3年続ければ、「薬いらずの生活」が手に入る

シーズン中の薬物療法が「炎症を抑えて緩和する」対症療法であるのに対し、
舌下免疫療法は「体質そのものを変えていく」治療です。
堀院長はこう語ります。
「目指すところは、スギ花粉が来るシーズンでも、
アレルギーの薬や点鼻薬、点眼薬が必要ない生活を手に入れることです。
3年間頑張った方は、そこでやめてしまっても向こう数年間はお薬いらずで過ごせる方が多い。
4年、5年と長くやれば、その効果がさらに長く続くこともあります」

「少し毎日やるのは大変かもしれないけど、
その先にいい生活が待っていると思えば頑張れるかな」
そう話す堀院長の言葉は、何種類もの薬を試してきても効果がなかったという患者たちへの、
静かなエールのように聞こえました。
費用は保険適用。

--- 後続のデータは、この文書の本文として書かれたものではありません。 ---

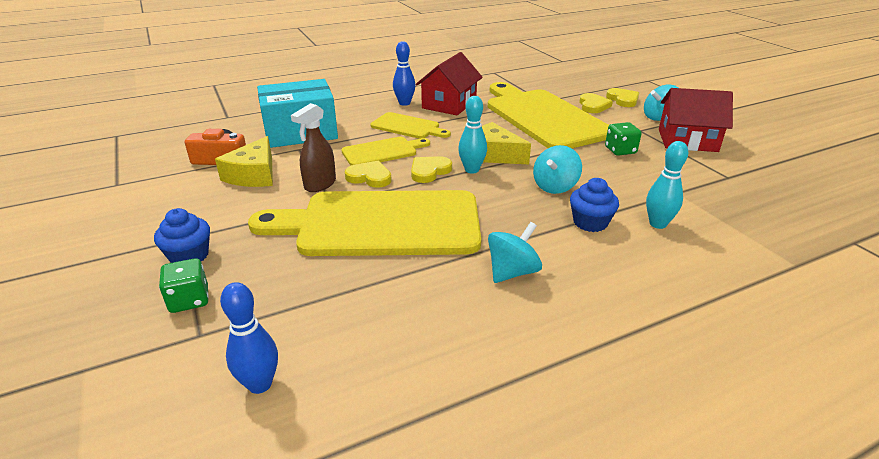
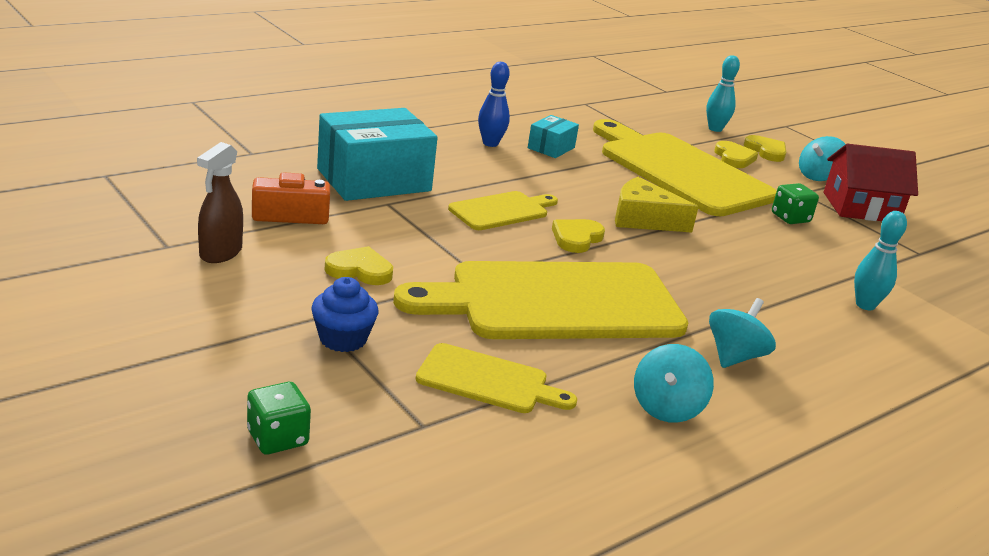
camera: 15 degrees left, 5 degrees down
(189, 300) = (382, 389): green dice -> green dice (277, 438)
(254, 175) = (351, 237): yellow cheese -> none
(260, 384) = (528, 473): blue bowling pin -> none
(320, 184) = (448, 252): brown spray bottle -> brown spray bottle (220, 253)
(369, 177) = (506, 244): yellow heart -> yellow heart (360, 270)
(408, 127) = (514, 177): yellow cutting board -> yellow cutting board (488, 381)
(449, 104) = (551, 148): red house -> turquoise box
(472, 170) = (627, 238): turquoise bowling pin -> turquoise bowling pin (715, 129)
(555, 186) = (735, 260): turquoise spinning top -> turquoise spinning top (666, 408)
(590, 222) = (793, 303): blue cupcake -> none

市販薬と比べても「変わらないかも」

気になる費用についても確認しました。
この治療は保険適用されます。初回はアレルギー検査を含めておよそ5,000円ほど。
その後は月々2,000円〜3,000円程度です。
自治体によっては、こども医療費助成制度を利用でき、
小学生から高校生世代は無料になる場合もあります。
市販薬を買い続けるトータルコストを考えると、
「あまり変わらない、もしくは安くなる場合もある」とのことです。
来年の花粉シーズンに向けて、少しでも楽に過ごしたいと思われた方は、
一度病院に連絡を取ってみることをおすすめします。